I have been in wildernesses that I thought would never end. Seasons where the fig tree was not blossoming and the fields were bare and there was nothing in the stalls. And I can tell you from personal experience that Habakkuk was right. When everything else is stripped away and all you have left is God you discover that God is all you ever needed. And THAT discovery – that He is enough – is where the deepest joy lives. Not on the mountaintop. In the valley.

The mountaintop is where you celebrate what God did. The valley is where you discover who God IS.

Joy Is the Evidence

Here is what I want to leave you with. Joy in the wilderness is not denial. It is not pretending that everything is fine when it is not. It is not slapping a smile on your face and quoting verses while your world falls apart. Joy in the wilderness is a DECLARATION. It is your spirit standing up in the ruins and saying “The God of my salvation has not changed. He has not left. He has not failed. And because HE is still standing I am still standing.” That is what Habakkuk did. That is what James instructed. That is what Paul and Silas demonstrated at midnight in a Roman prison.

And here is the thing about that kind of joy – the world cannot explain it. When you have every reason to be crushed and you are joyful instead, people notice. They cannot help it. It does not make sense to them. And that is exactly the point. Joy in the wilderness is one of the most powerful testimonies a Christian can carry. It says more about the reality of God than a thousand sermons ever could.

So if you are in the wilderness right now – and some of you are, I know it – hear me. You are not forgotten. You are not abandoned. You are not being punished. You are being PREPARED. And the joy of the Lord is available to you right where you are. Not after the wilderness. Not when things get better. NOW. In the middle of it. In the darkest cell at midnight.

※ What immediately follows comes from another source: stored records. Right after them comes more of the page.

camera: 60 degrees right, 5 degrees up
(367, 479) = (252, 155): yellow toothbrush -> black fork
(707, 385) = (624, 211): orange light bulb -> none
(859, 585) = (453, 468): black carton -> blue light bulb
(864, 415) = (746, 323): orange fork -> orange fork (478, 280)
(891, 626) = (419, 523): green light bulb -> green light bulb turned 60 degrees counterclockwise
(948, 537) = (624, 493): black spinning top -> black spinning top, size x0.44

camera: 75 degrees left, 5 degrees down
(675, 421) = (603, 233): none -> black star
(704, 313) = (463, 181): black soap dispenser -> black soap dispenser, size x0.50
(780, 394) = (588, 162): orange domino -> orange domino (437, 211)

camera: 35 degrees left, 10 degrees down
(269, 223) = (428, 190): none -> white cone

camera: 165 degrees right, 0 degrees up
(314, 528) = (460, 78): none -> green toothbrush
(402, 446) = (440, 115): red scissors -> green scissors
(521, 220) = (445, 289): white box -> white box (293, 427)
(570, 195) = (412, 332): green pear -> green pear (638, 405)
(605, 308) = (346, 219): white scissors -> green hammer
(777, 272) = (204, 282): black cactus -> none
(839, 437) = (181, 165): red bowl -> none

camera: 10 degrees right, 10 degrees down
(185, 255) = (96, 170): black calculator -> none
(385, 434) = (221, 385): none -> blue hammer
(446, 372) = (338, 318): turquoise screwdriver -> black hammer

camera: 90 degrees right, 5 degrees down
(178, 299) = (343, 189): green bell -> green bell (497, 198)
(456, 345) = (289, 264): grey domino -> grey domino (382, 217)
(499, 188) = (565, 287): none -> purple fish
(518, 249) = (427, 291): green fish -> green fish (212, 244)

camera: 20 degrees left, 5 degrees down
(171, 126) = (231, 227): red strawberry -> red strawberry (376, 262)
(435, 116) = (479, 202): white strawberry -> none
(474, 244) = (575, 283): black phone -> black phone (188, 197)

Count it joy. Reckon it. Decide it. And then open your mouth and sing. You may be surprised at what shakes loose.

 

A Prayer

Father, I am in a hard place and You know it. I will not pretend otherwise. But I choose today to count it joy. Not because I understand what You are doing but because I trust who You are. You have not left me. You have not forgotten me. And this wilderness is not my grave – it is my proving ground. Give me the strength to sing at midnight. Give me the courage to worship when everything says I should weep. And let my joy in this season be a testimony to everyone around me that You are real and You are enough. In Jesus’ name, Amen.

— — —

“If you want anything from God you will have to pray into heaven. That is where it all is.”

– Smith Wigglesworth

 

“God does not give us overcoming life; He gives us life as we overcome.”